Через десять минут, правда, социофоб отмирает, и ты уже стоишь в очереди, пробуешь то и это, возмущаешься — как это двадцать шекелей, за что, я дам пятнадцать, тебе уже нервно говорят — мадам, подвиньте ваши формы, — а ты даже не оборачиваешься, потому что вожделенные куриные ноги буквально уходят от тебя многодетному отцу, увешанному пакетами и младенцами, который кричит в телефон: «Взял ноги, взял на всех, шабат шалом!»
К полудню напряжение нарастает. Солнце плавит город, асфальт раскаляется, машины стоят в пробках, автобусы переполнены, где-то в паре километров море, но в пятницу не до него. Все сосредоточены и спешат, даже у бездомных котов, которые обычно лежат тут и там с отсутствующим выражением лиц и хвостов, такой вид, как будто их занимает очень важное дело.

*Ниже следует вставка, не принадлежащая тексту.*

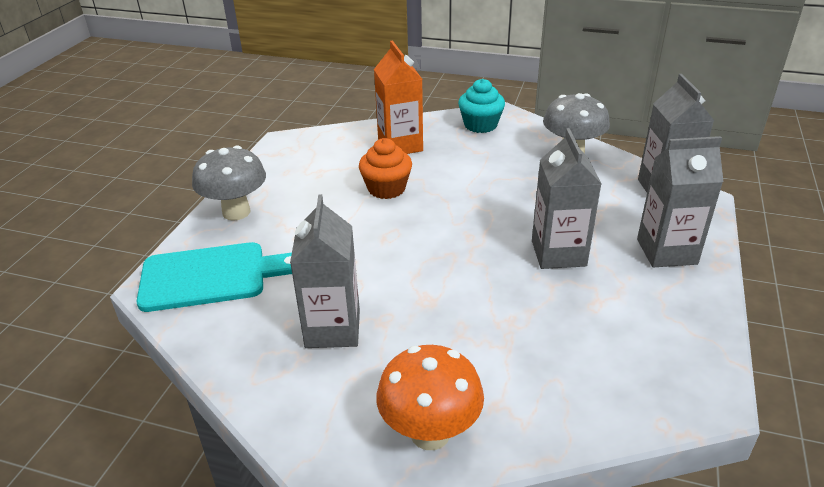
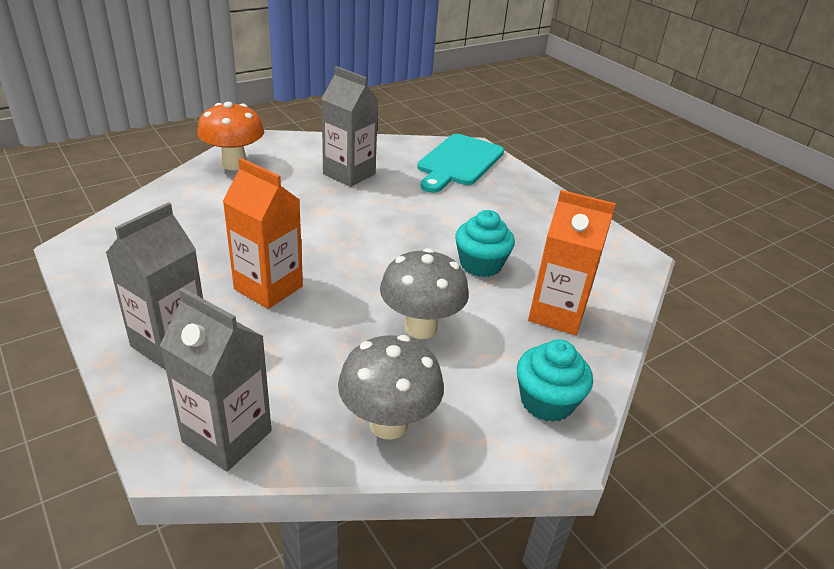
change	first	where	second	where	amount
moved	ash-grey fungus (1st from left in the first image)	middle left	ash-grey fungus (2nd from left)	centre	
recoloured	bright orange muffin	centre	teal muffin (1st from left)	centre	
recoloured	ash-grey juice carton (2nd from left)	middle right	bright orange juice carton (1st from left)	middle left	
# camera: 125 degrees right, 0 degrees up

И вдруг в один момент город затихает и пустеет. И даже становится прохладней. Но ненадолго. У соседей сверху ужинают и поют, у соседей снизу поют и ужинают, окна распахнуты, и ты слышишь, как звякают вилки и ножи, а на улице смеются дети, шумят подростки, играет музыка. И каждый раз возникает такое странное чувство, что вот неделя закончилась, страницу перевернули — и все начинается с самого начала, с чистого листа.
Раннее субботнее утро — если, конечно, ты заставишь себя проснуться — это самое лучше время. Людей нет, машин нет, и так непривычно тихо вокруг, что кажется — воздух можно потрогать, потереть, и он заскрипит как чисто вымытое стекло.

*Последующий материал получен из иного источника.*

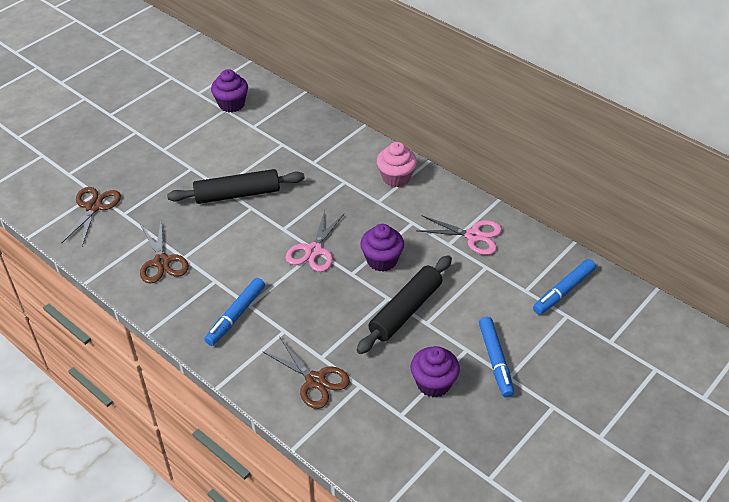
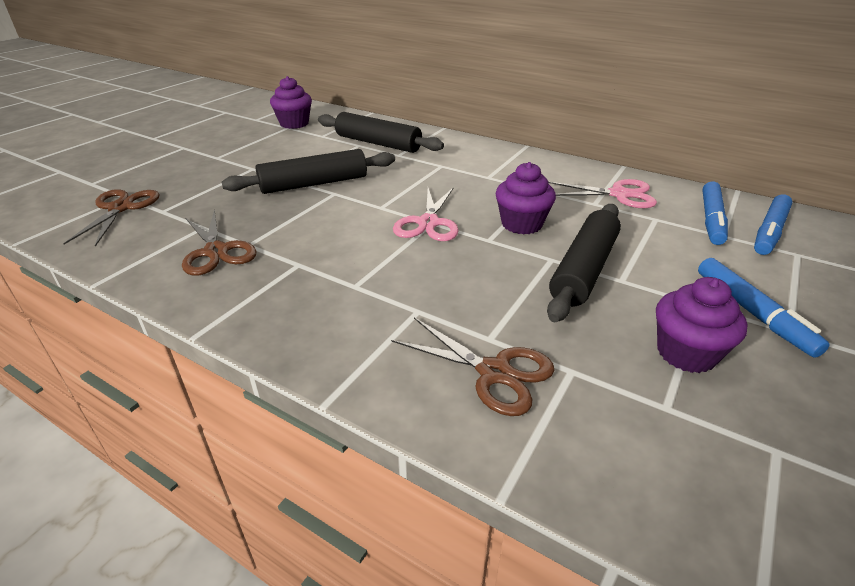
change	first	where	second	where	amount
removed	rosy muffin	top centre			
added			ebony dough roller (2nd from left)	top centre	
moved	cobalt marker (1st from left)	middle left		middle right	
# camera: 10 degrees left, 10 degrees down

А обычно ты встаешь, когда солнце уже пропекло все вокруг, и говоришь:— Пойдем на море?
— Никто не ходит на море в шабат, — отвечают тебе и крутят пальцем у виска.

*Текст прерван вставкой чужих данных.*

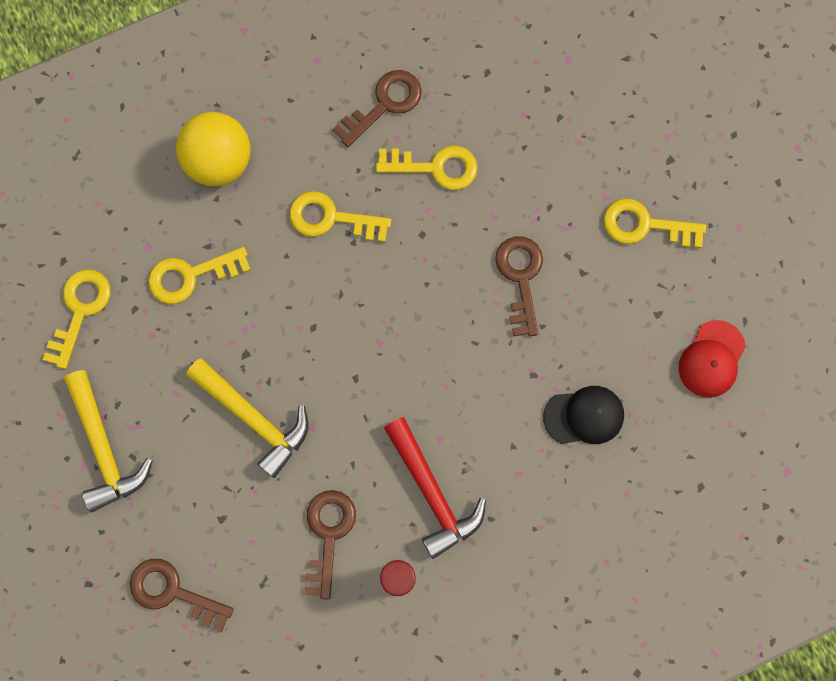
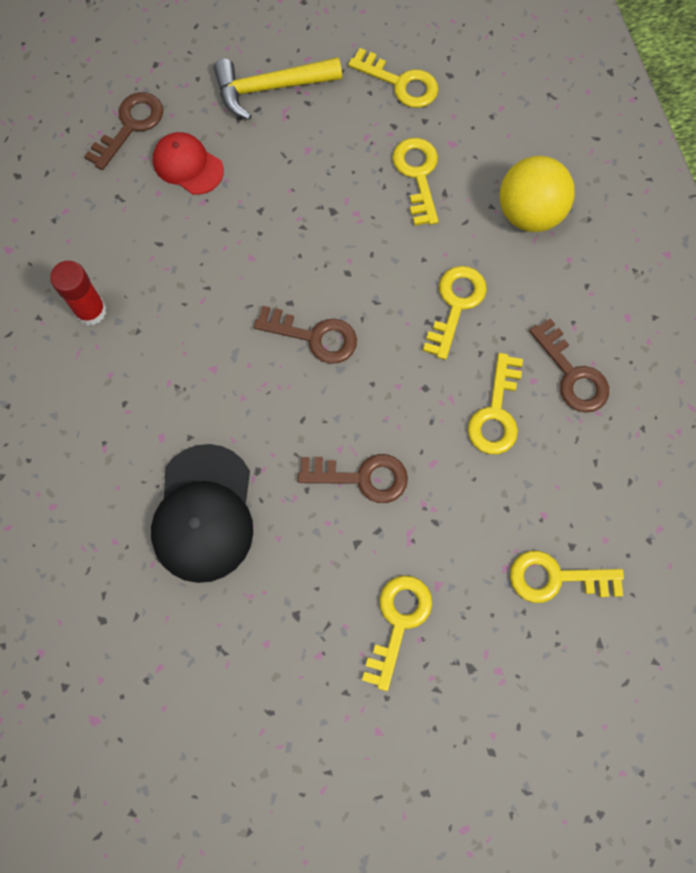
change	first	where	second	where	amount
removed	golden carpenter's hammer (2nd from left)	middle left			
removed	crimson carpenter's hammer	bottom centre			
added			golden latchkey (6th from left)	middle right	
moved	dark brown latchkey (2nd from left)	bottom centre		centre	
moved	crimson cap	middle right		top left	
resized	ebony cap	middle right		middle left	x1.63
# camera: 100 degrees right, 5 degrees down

— Почему? — спрашиваешь ты.
— Потому что в шабат на море не протолкнуться.
Но ты каждый раз не веришь и идешь, не лежать же целый день под вентилятором на диване (хотя внутреннее «ты» кричит: «Лежать, лежать!»). И там действительно не протолкнуться — у всех выходной, все хотят песок, зонтики, мороженое, волны и отдохнуть наконец.
Потолкавшись в море и полежав среди посторонних пяток, совочков и баночек с едой, ты идешь обратно сквозь зной, мечтая о вентиляторе, а навстречу тебе идут строгие хасиды в черных костюмах и шляпах.К вечеру город оживает — кафе только открылись, а там уже нет мест и все столики заняты, по набережной бредут уставшие от активного отдыха горожане, у котов снова отсутствующий вид. Ты сидишь на парапете, смотришь на закат, вздыхаешь.
— Ты чего? — спрашивает сын Данечка.
— Да так, шабат вот ушел.
Данечка сочувственно кивает и говорит:
— Это ничего, он всегда возвращается.